If you’re a Boston-based cinephile, this is undoubtedly one of the most exciting times of the year for you, as the Independent Film Festival Boston has returned with one of their strongest line-ups ever. Running from April 24 through May 1 at the Brattle, Somerville and Coolidge Corner Theatres, we’ll be running reviews of the festival’s features all week long. Check out our prior coverage here, and tickets and more information are available at the IFFBoston website.
Last month, the Democratic Congressional Campaign Committee (DCCC) — the Hill committee which oversees the ostensible American left’s U.S. House of Representatives election campaigns — announced that it would blacklist any vendor or consultant who works on a primary challenge to any incumbent. It’s a rule that is designed to hobble the exact kind of hope-inspiring progressive campaigns profiled in Rachel Lears’ new documentary Knock Down the House, which follows four women — including Alexandria Ocasio-Cortez — working to unseat corporate Democrats during the 2018 midterm elections.
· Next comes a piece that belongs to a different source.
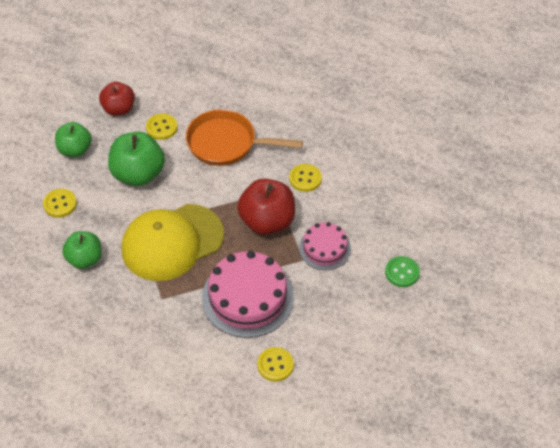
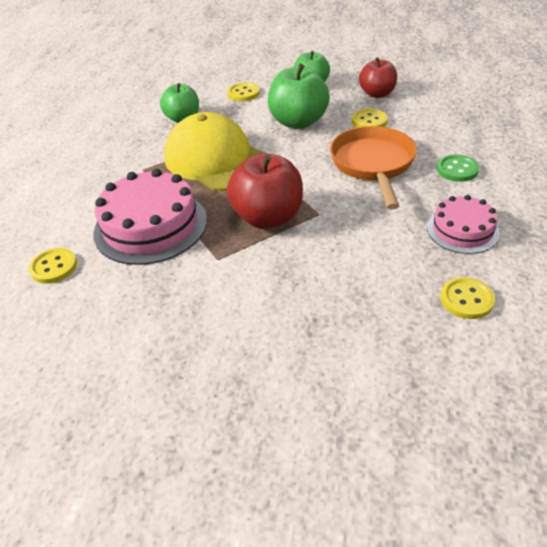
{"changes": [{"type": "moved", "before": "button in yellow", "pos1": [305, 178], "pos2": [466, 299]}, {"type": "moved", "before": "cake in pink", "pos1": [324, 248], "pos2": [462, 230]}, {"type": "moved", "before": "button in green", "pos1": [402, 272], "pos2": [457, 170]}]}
The DCCC’s egregious rules change is a wonky subject for sure, the type of insider Washington politics that people don’t have to think about until they themselves are running for office. But it’s an issue viewers would do well to familiarize themselves with before the film’s Wednesday premiere on Netflix, as Lears’ subjects mount challenges to the exact type of careerist politicians who benefit from such systemic safeguarding.
In addition to Ocasio-Cortez — who less than a year ago famously upset New York 14th congressman Joe Crowley — Knock Down the House also features three other Justice Democrats-backed candidates who unfortunately lost their bids, but nevertheless put in the grueling emotion and physically exhausting grunt work that fuels grassroots campaigns. There’s St. Louis’ Cori Bush, who after the Ferguson riots in 2014 sought to unseat Congressman Lacy Clay (incumbent since 2001); Nevada’s Amy Vilela, who lost her election for the House to Steven Horsford; and in one of the biggest longshot challenges West Virginia’s Paula Jean Swearengin, a coal miner’s daughter who took on Senator Joe Manchin — a bought-and-paid-for coal-lovin’ man who votes with the GOP so often it’s become a mystery why this guy even stays a Democrat.
While Lears gives each candidate their moment to tell their stories, the film is unsurprisingly built around Ocasio-Cortez. It continuously returns to the then-28-year-old bartender’s campaign with a behind-the-scenes look at politics that reveals not only the blood, sweat, and tears that goes into such an effort, but also the need for a clear vision for the future in our current political moment. Lears first began documenting the campaign from the start, and we rapidly see her evolution from a bartender being trained how to knock on doors to a fierce insurgent able to stand on stage with the fourth most powerful Democrat in Congress and excoriate him.
It’s easy to forget today how establishment media dismissed her from the start. I remember following this race online through New York acquaintances working on the campaign and from that vantage, even early in the cycle, it was obvious that she was a serious candidate — if not the actual favorite. But on the day of the primary the New York Times didn’t even see fit to mention the fight for the 14th as a race to watch, burying it in its pre-election coverage with a cheap nod and an assurance that Crowley would win hands down. It does, however, make the moment she won — played out in extended detail by Lears who follows Ocasio-Cortez from the car ride to her election party and the shock as she glances her face on the TVs through the bar’s windows while rushing to get inside — all the sweeter.
Knock Down the House also lays clear that Crowley was dead on arrival, if only because he had nowhere near the tenacity, drive, and willingness to put in the work that Ocasio-Cortez did. This is a film about the brutal reality of politics — it’s not all the sexy tactical planning of James Carville in The War Room (and it sure as hell ain’t the syrupy B.S. of The West Wing). It’s crushing, exhausting organizing that involves knocking on thousands of doors, standing in the streets all day, begging for money, long strategy meetings, and somehow doing it all while still working a full-time job. As it builds to the emotional climax of victory, it’s these kinds of day-to-day moments that Knock Down the House is most interested in.
I opened this piece talking about the DCCC because Knock Down the House is a window into how the system is supposed to work, and it is galling that the party that calls itself The Resistance would as a body seek to inhibit and crush those efforts. The film itself makes no mention of the rule, but the inspiration it instills as it fades to black on the image of the Capitol will quickly be lost if there aren’t more candidates like Alexandria Ocasio-Cortez, Cori Bush, Amy Vilela, and Paula Jean Swearengin (or Ayanna Pressley for that matter) willing to go out, do the work, and upset the comfortable.